Well, for all the people who think 6 volts is safe, it is not. Well, I hit the foward button on my controller for a second, and it stayed on and started smoking! I thought about it, and I coulda' used it for a ZZ. Anyway, what fries.
BTW: I had the first gen DKS 3.4, (mind you, the car ran for about 30 seconds before I turned off the hyper charger :D ) on it. I thought I had finally fried it (it's been 4 years), popped it into a stock ZZ, and it runs fine, though it's a little faster in reverse than forwards, but hey, all the others on 6 volts have died! |
It will fry the transistors and the chip the easiest.
|
You mean the junk under the black stuff? I think it's also the transistors, because it's getting constant, but only partial power. But there is some melted solder under the black stuff.
|
The junk under the black epoxy blob is an IC. "Integrated Circuit". It's the brains of the car. The transistors switch the power on and off.
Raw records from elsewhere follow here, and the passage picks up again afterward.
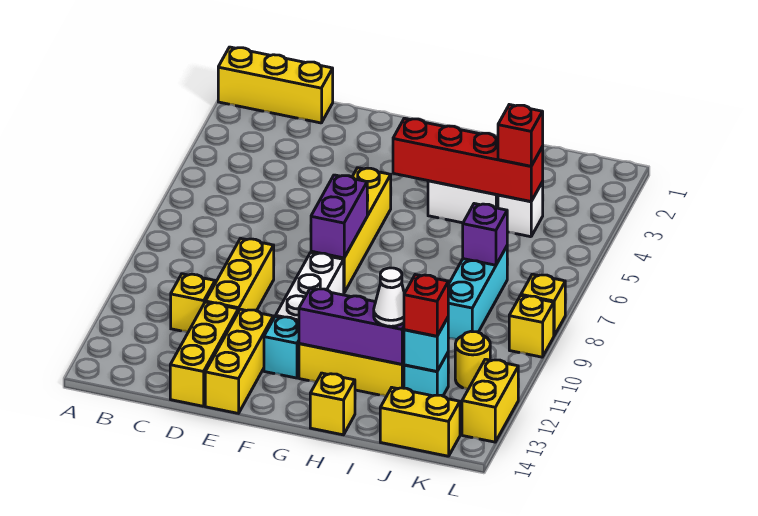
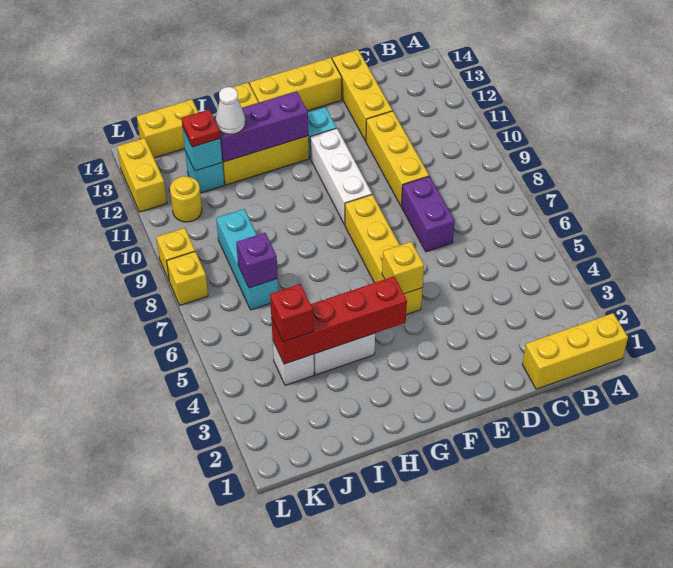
yellow brick C11 level 1 -> yellow brick F5 level 2
yellow brick E12:E14 level 1 -> yellow brick E14:G14 level 1
purple brick F7:F8 level 2 -> purple brick D7:D8 level 1
red brick J12 level 3 -> red plate J12 level 3

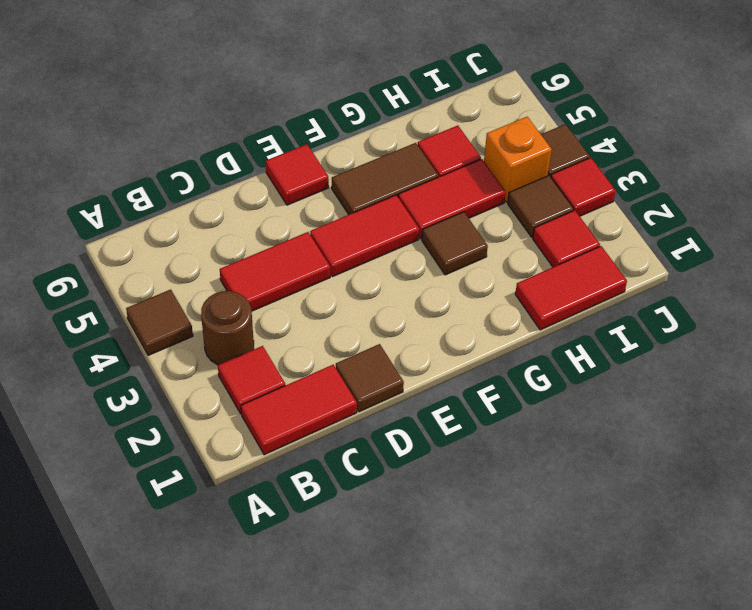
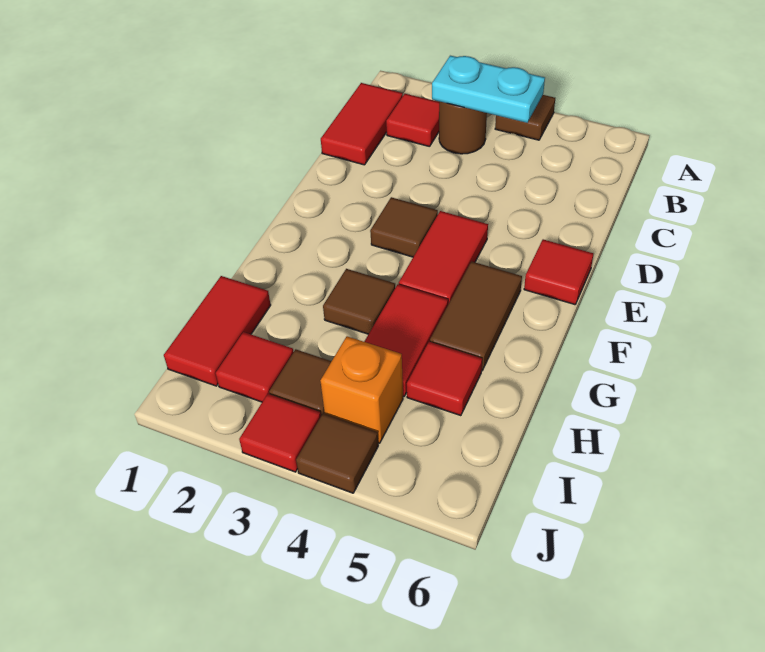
none -> cyan plate B3:B4 level 2
red tile C4:D4 level 1 -> none
brown tile D1 level 1 -> brown tile E3 level 1

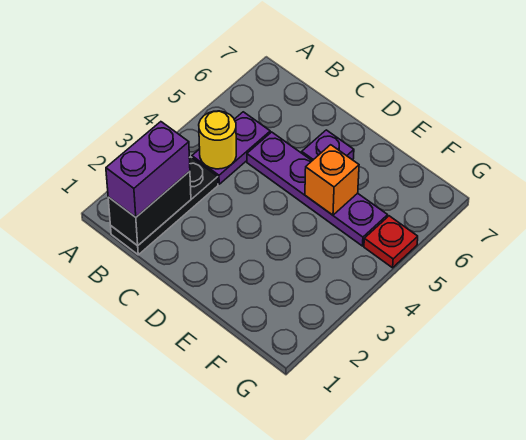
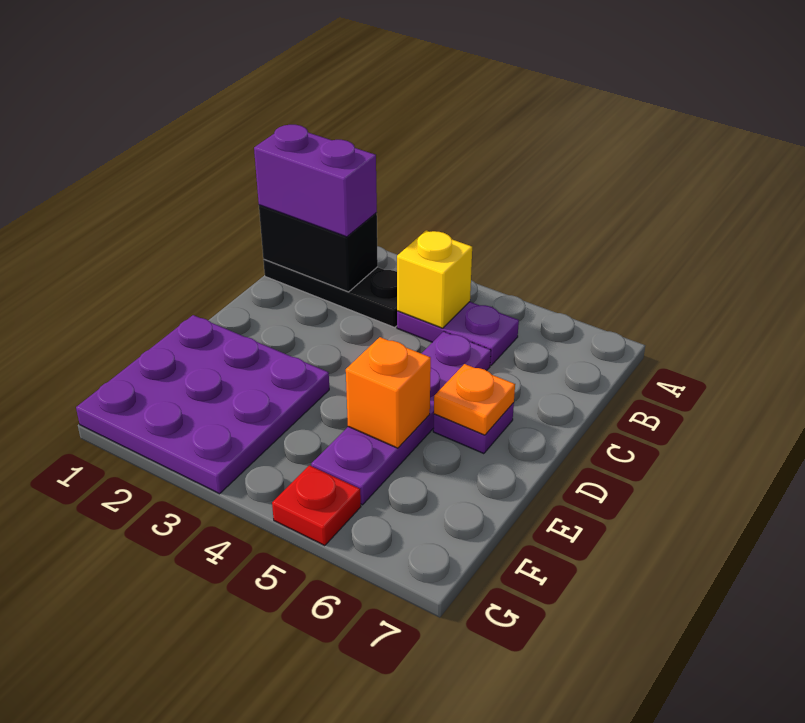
yellow round brick B4 level 2 -> yellow brick B4 level 2
none -> orange plate D6 level 2
none -> purple plate E1:G3 level 1

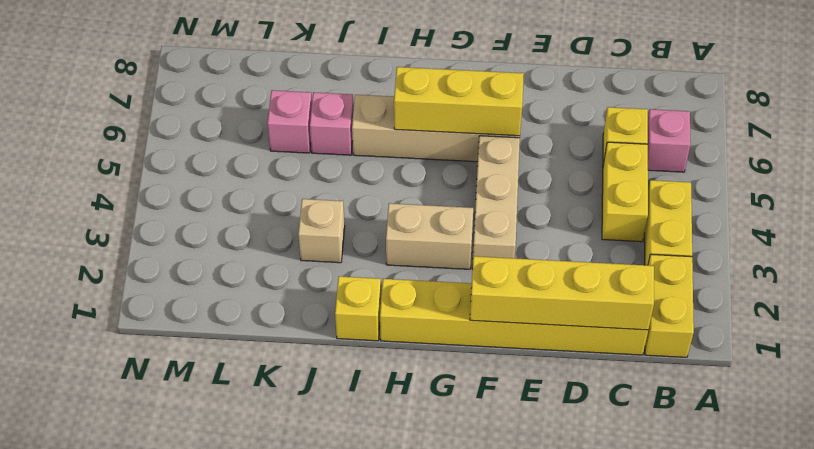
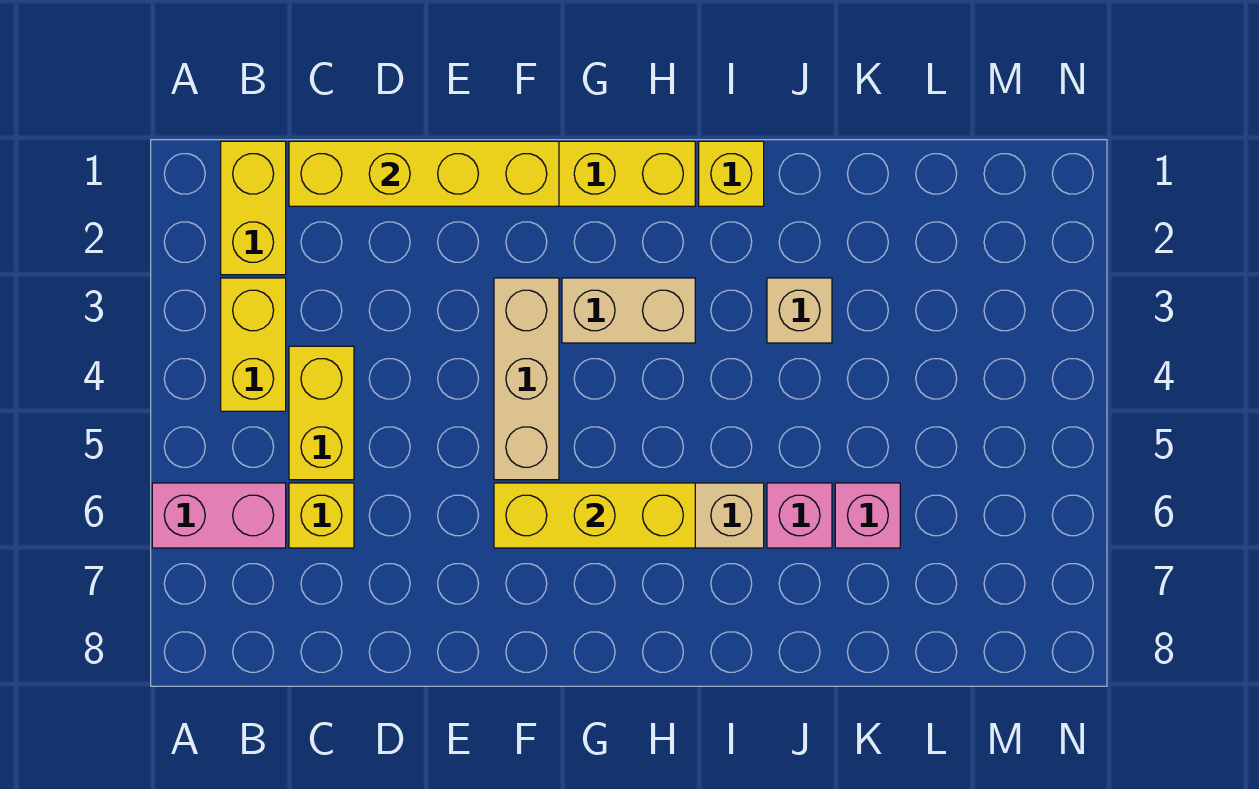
pink brick B6 level 1 -> pink brick A6:B6 level 1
One time I fried a steering transistor when a steering wire shorted on my tri-cell pack. The thing exploded, and popped off the board, blackening everything around it, and melted the isulation on the battery, but I've since replaced that transistor, and the board works fine. My current car is running 5.5+v, and I've had no ill effects. It's probably not the safest idea to run 6v, but it has been done, so I really believe something else happened. The constant, but partial power, really sounds like a short to me.. |
Cool! Dave, I thought that the SE batts were 2.4 volts each. Are they cranking out more than what they are rated for? Also, I have so layman's button cells lying around crying out for some action...
|
It could also be a partial open. I recently fried a couple transistors because one of the connection pieces for the motor was not completely touching the motor. As soon as I reset the motor it worked fine. So, if you replace the contacts, with say wire or something, make sure you've got good contact. The symptoms usually include a lagging motor and the pcb getting hot over the transistors or the brain.
|
Quote:
When I pull mine fresh off the charger, it's reading 5.63v, so despite the batteries rating, that is how much is actually hitting the PCB. |
crazydave, a few notes dude.
The voltage you read, was it without the batteries in circuit? ie: not connected to the pcb? If so then this voltage isn't a true representation of what the batts are putting out. What I mean is that the multimeter you are using has a real high input impedance (high resistance) so when it measures a voltage it's not putting any load on the circuit in test. I suggest you put a 200 - 500ohm resistor across the batteries THEN test the voltage whilst this resistor is connected, this will give you a more accurate reading on the actual voltage..... Does this make sense? I sounds a bit tricky I know... Also the max theoretical voltage the PCB can take is 8V. This is the limit of the input voltage on the DCDC converter (the 3 pin black chip near the orange looking glass cased diode). The DCDC converter will take an input voltage of 1.2V(min) and convert it to 3V to run the RX chip AND the RF receiver circuitry.... If you put 3V, 4V or even 5V into the pcb, it will still supply the RX chip and RF receiver with 3V. Many people fry their PCB's due to the extra voltage going through the h-bridge transistors (the part that drive the motor fwd and rev). If you put fets (singe, double or even triple) you negate this issues cause the fets can handle a hell of a lot more current than there stock BJT counterparts..... catch my drift..? cheers, ph2t. |
Quote:
|
Quote:
...but ph2t just reminded me of a good point, I need to check the batteries under a load, to see what they're actually hitting the PCB with. |
| All times are GMT -5. The time now is 12:10 PM. |
Powered by vBulletin® Version 3.7.3
Copyright ©2000 - 2026, Jelsoft Enterprises Ltd.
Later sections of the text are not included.